Pour comprendre le déroulement historique il faut revenir à l’histoire et à la lutte de classe, voir aux « luttes de classe » qui prennent des formes multiples et variées, s’intriquent les unes aux autres de façon particulière et donnent une configuration toujours différente aux différentes situations historiques.
Votre discours semble donc partir avant tout d’une nouvelle lecture du legs de Marx et d’Engels ?
Ma lecture de Marx et Engels peut étonner mais relisons le Manifeste du parti communiste : « L’histoire de toute société jusqu’à nos jours n’a été que l’histoire de luttes de classe », et elles prennent des « formes différentes ». Le recours au pluriel laisse entendre que la lutte entre prolétariat et bourgeoisie ou entre travail salarié et classes propriétaires n’est qu’une des luttes de classe. Il y a aussi la lutte de classe d’une nation qui se débarrasse de l’exploitation et de l’oppression coloniale. Sans oublier, enfin, un point sur lequel Engels insiste particulièrement : « la première oppression de classe coïncide avec celle du sexe féminin par le sexe masculin » ; dans le cadre de la famille traditionnelle « la femme représente le prolétariat ». Nous sommes donc en présence de trois grandes luttes de classe : les exploités et les opprimés sont appelés à modifier radicalement la division du travail et les rapports d’exploitation et d’oppression qui subsistent au niveau international, dans un pays singulier et dans le cadre de la famille.
C’est un discours qui va loin, mais qui avant tout peut nous aider à avoir une nouvelle lecture du passé.
Ça n’est que de cette façon que nous pourrons comprendre le siècle qui vient de se terminer. Aujourd’hui, un historien de grand succès, Niall Ferguson, écrit que dans la grande crise historique de la première moitié du 20ème siècle, la « lutte de classe », et même les « présumées hostilités entre le prolétariat et la bourgeoisie » ont joué un rôle très modeste ; « les divisions ethniques » auraient été bien plus importantes.

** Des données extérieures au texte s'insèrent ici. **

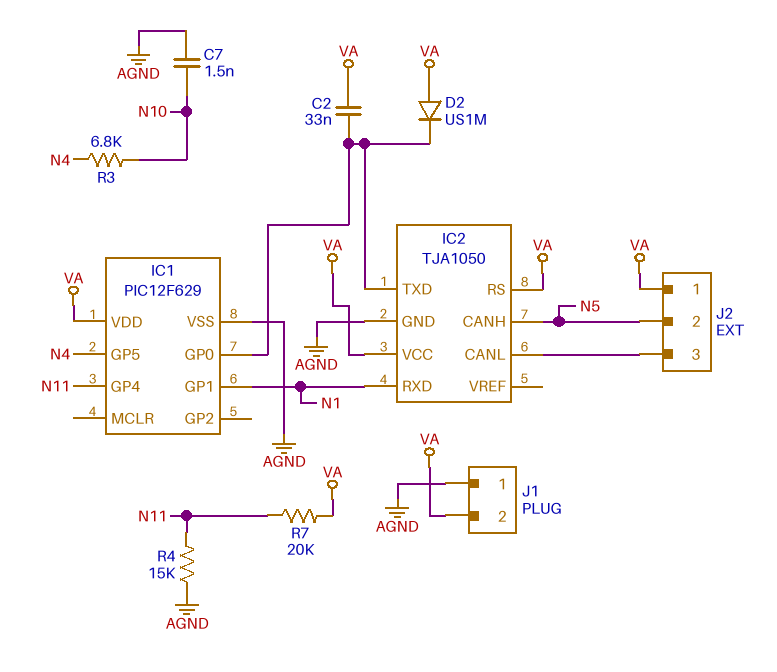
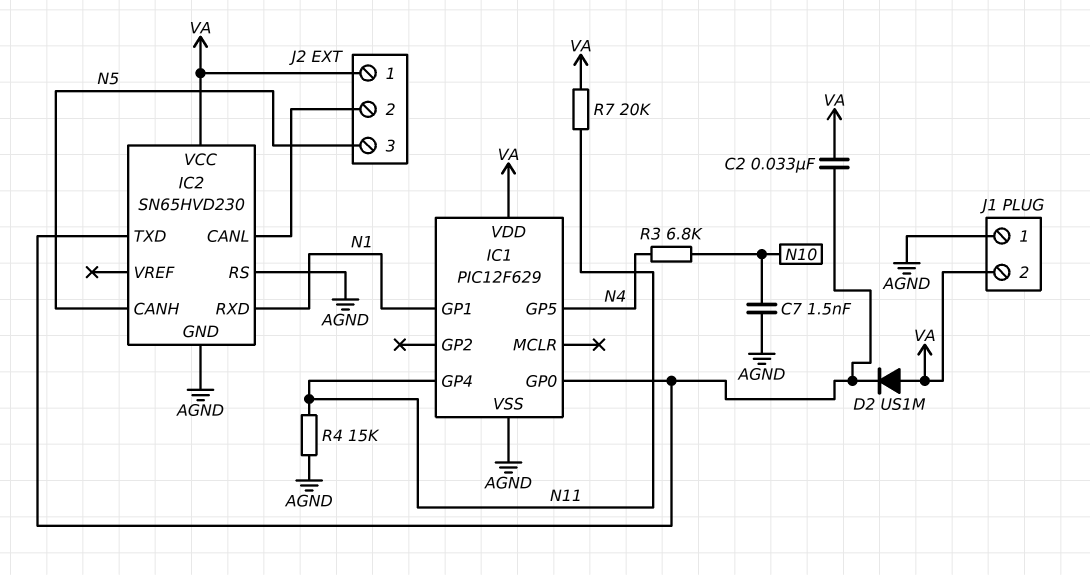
IC2: TJA1050 -> SN65HVD230
IC2 pin RS: VA -> AGND
J2 pin 2: N5 -> IC2/CANL
J2 pin 3: IC2/CANL -> N5

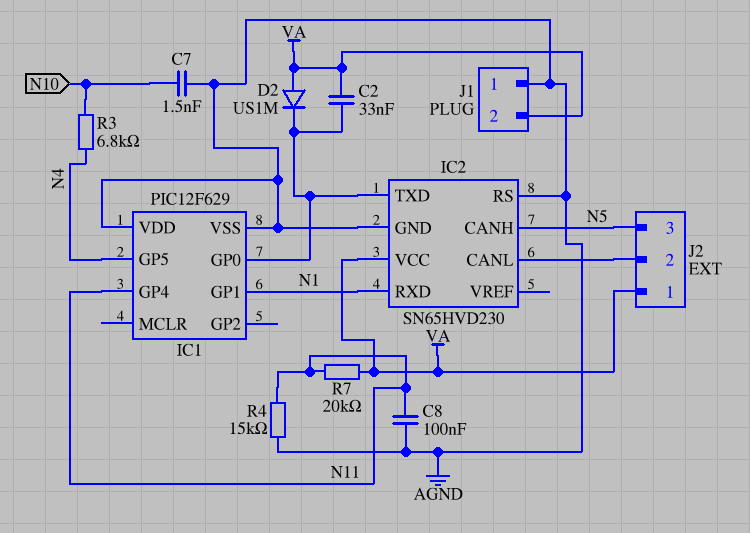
C8: none -> 100nF (AGND, N11)
IC1 pin VDD: VA -> AGND

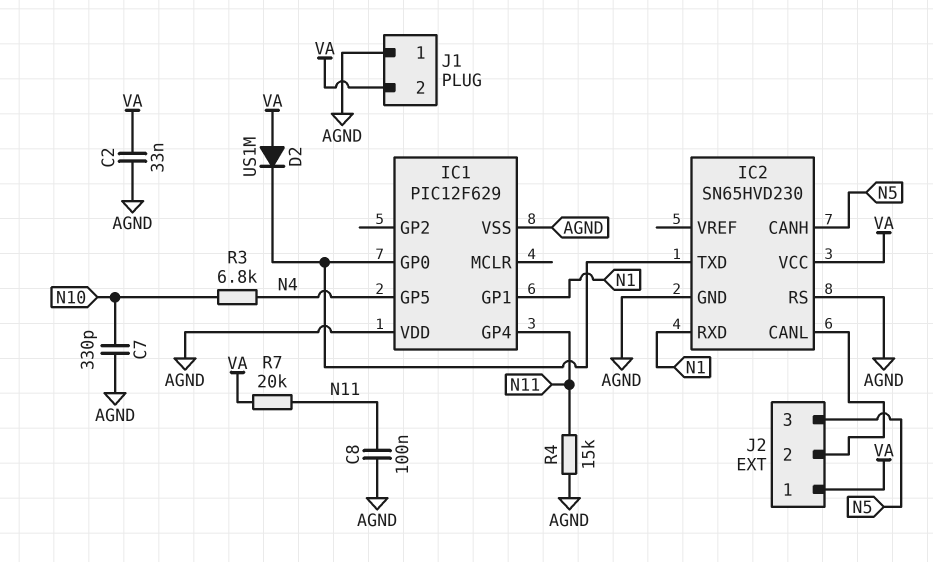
C2: 33nF (IC1/GP0, VA) -> 33nF (AGND, VA)
C7: 1.5nF (AGND, N10) -> 330pF (AGND, N10)

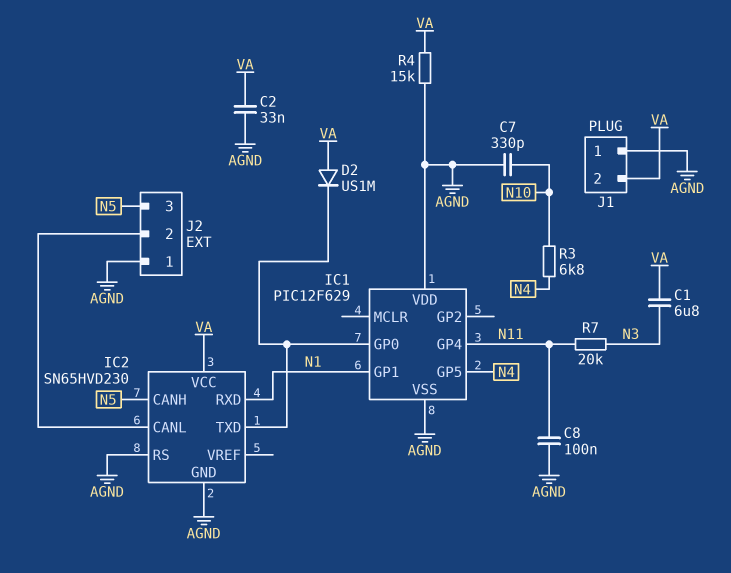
C1: none -> 6.8uF (N3, VA)
J2 pin 1: VA -> AGND
R4: 15k (AGND, N11) -> 15k (AGND, VA)
R7: 20k (N11, VA) -> 20k (N3, N11)

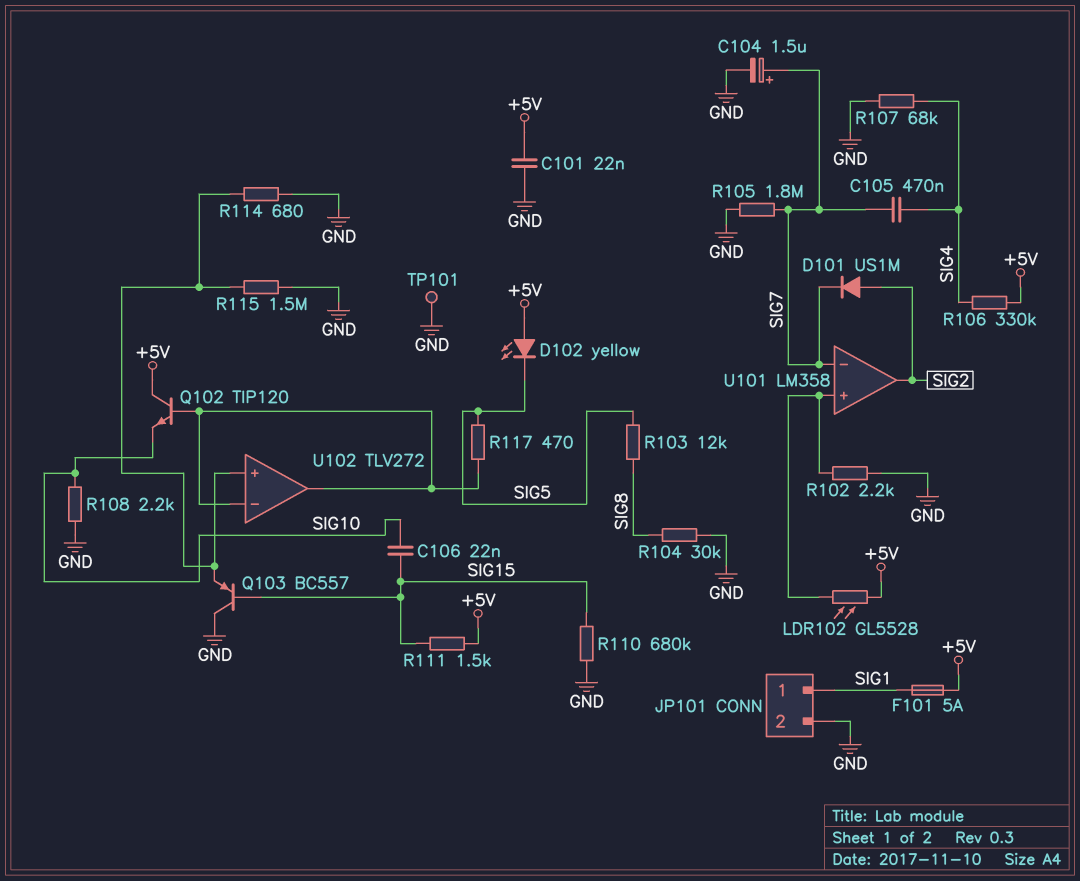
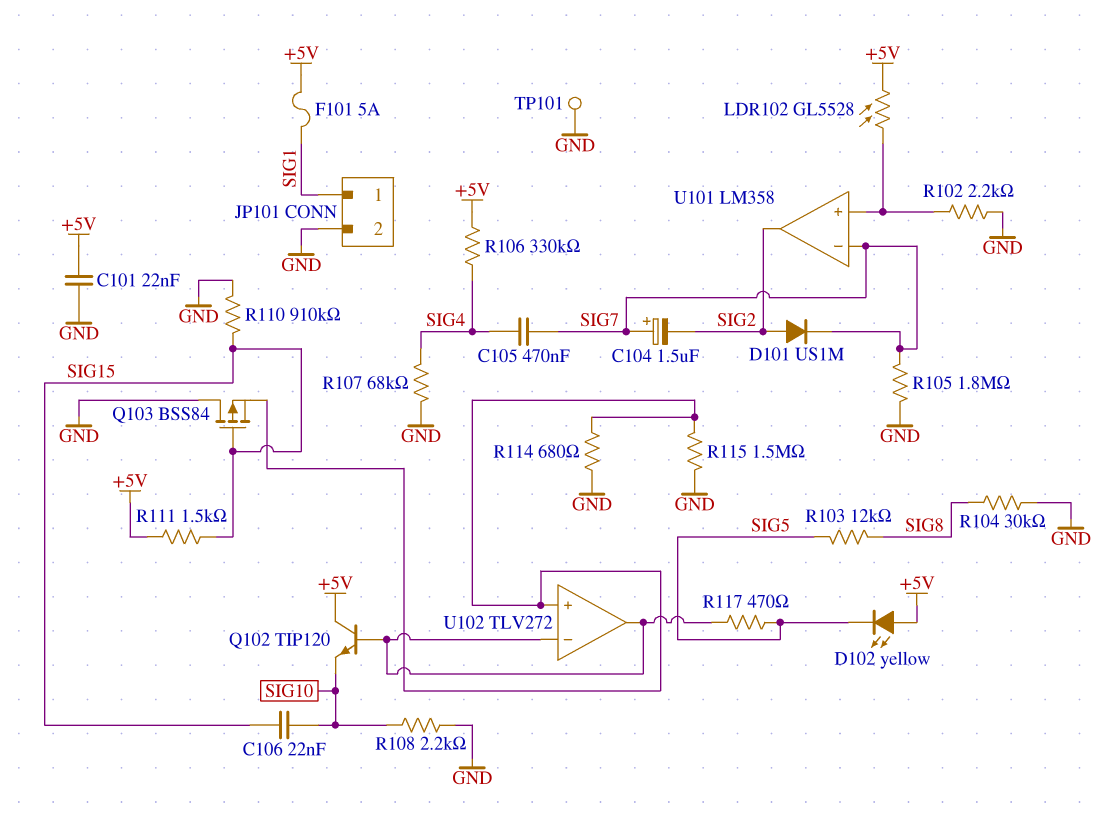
C104: 1.5uF (plus SIG7, minus GND) -> 1.5uF (plus SIG7, minus SIG2)
Q103: PNP BC557 (B SIG15, C GND, E U102/in+) -> PMOS BSS84 (G SIG15, D GND, S U102/in+)
R110: 680k (GND, SIG15) -> 910k (GND, SIG15)

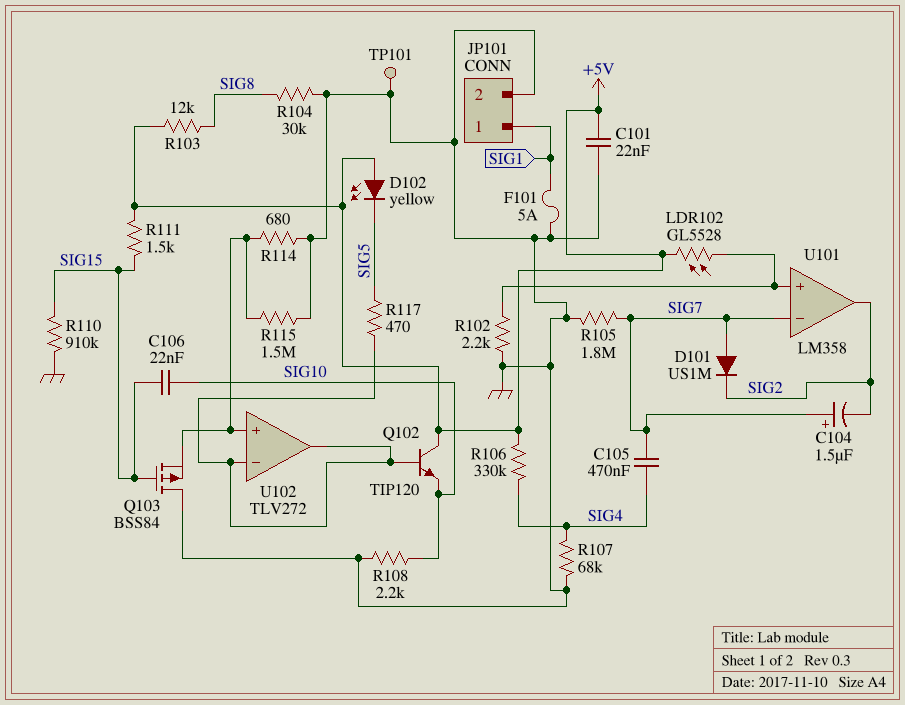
D101: diode US1M (A SIG2, K SIG7) -> diode US1M (A SIG7, K SIG2)
F101: 5A (+5V, SIG1) -> 5A (GND, SIG1)
R103: 12k (SIG5, SIG8) -> 12k (+5V, SIG8)

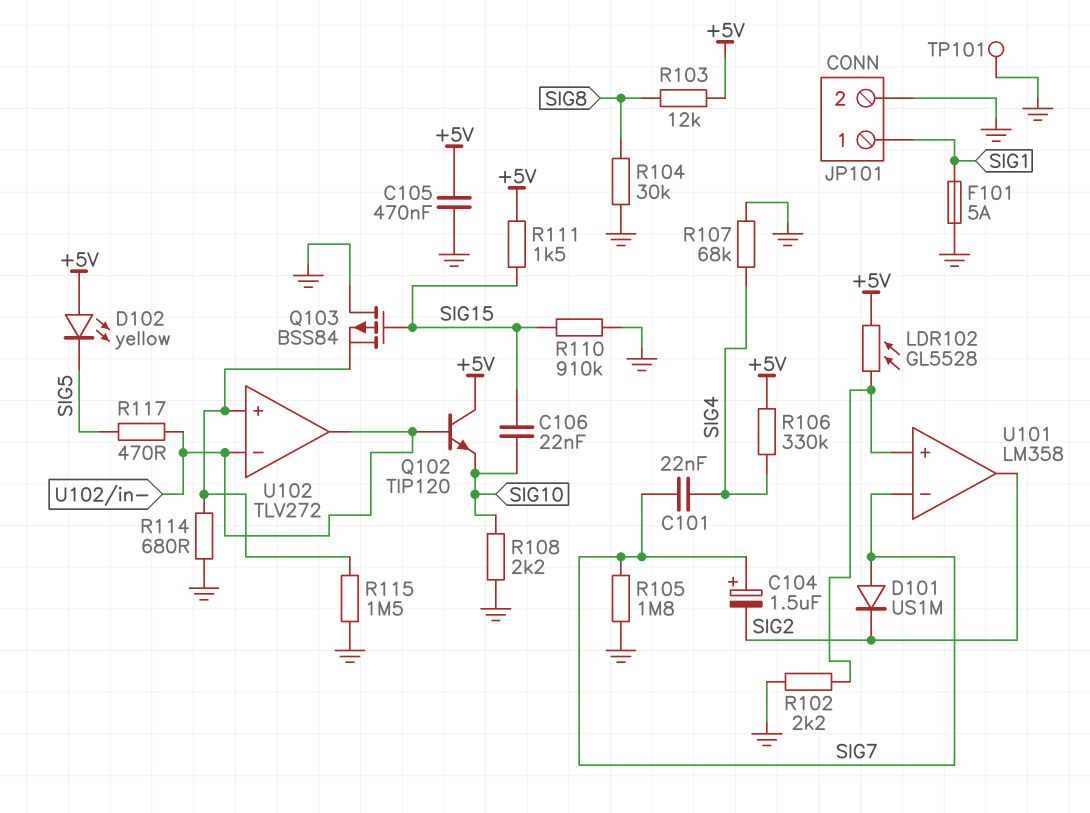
C101: 22nF (+5V, GND) -> 22nF (SIG4, SIG7)
C105: 470nF (SIG4, SIG7) -> 470nF (+5V, GND)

Sauf que, dans ce type d’argumentation, on reste bloqués à la vision du nazisme qui lisait la guerre à l’Est comme une « grande guerre raciale ». Mais quels étaient les objectifs réels de cette guerre ? Les Discours secrets de Heinrich Himmler sont explicites : « Si nous ne remplissons pas nos camps de travail d’esclaves –dans cette pièce je peux dire les choses de façon nette et précise- d’ouvriers-esclaves qui construisent nos villes, nos villages, nos fermes, sans se soucier des pertes », le programme de colonisation et de germanisation des territoires conquis en Europe orientale ne pourra pas être réalisé. La lutte de tout un peuple ou de peuples entiers pour éviter le sort d’esclaves à quoi voudrait le livrer une présumée race de seigneurs et de patrons est clairement une lutte de classe !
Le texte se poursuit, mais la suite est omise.